The first generation of Samsung microLED TVs may still be scheduled to release in the second half of 2020, but things are said to be getting quite tense behind the scenes. Assembly line yield rates remain low, the final products are difficult to repair with any notion of consistency, and millions of components that should have already been procured in spring are nowhere to be found. That’s according to a new report out of Samsung’s home country.
It’s not that the company was expecting smooth sailing from day one, but it turns out that microLED TVs are hardly the easiest target for mass manufacture. And that’s without even starting to account for the coronavirus crisis and its ongoing impacts on the global economy that are hardly working in Samsung’s favor.
As it turns out, making microLED TVs is hard
Much of the technical concerns surrounding the project stem from Samsung’s microLED diode transfer processes. Namely, those still leave something to be desired on the accuracy front, resulting in highly variable factory yields. Realizing that too much of your product output is defective is never a good thing, particularly not when it comes to something as expensive as microLED TVs.

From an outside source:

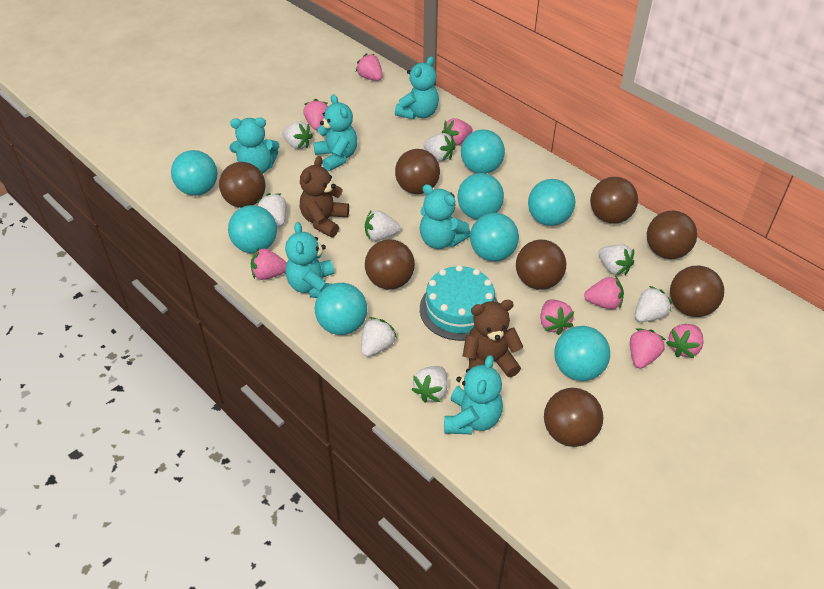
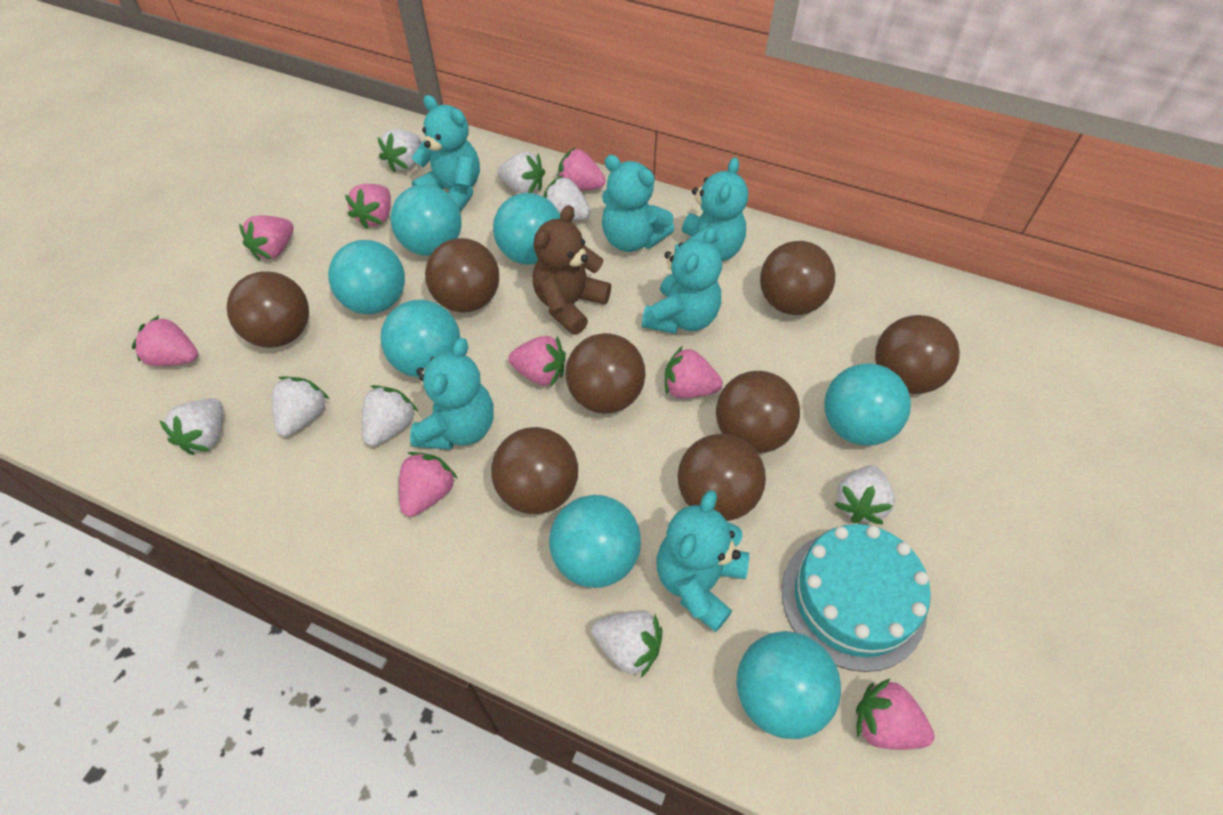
brown teddy bear: 2 -> 1
turquoise ball: 8 -> 7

None of the above spells good news for Samsung’s short-term market prospects. Especially since its 2020 TV strategy is bullish to the point of blind optimism. As things stand right now, Samsung will be forced to greenlight additional microLED investments in hopes of addressing at least some of the factors that are currently holding it back.
Samsung has been showing off its microLED TVs over the past year. It introduced the 88 and 150-inch models at the Consumer Electronics Show 2020 back in January. It intends to launch the microLED TVs in the second half of this year as initially planned.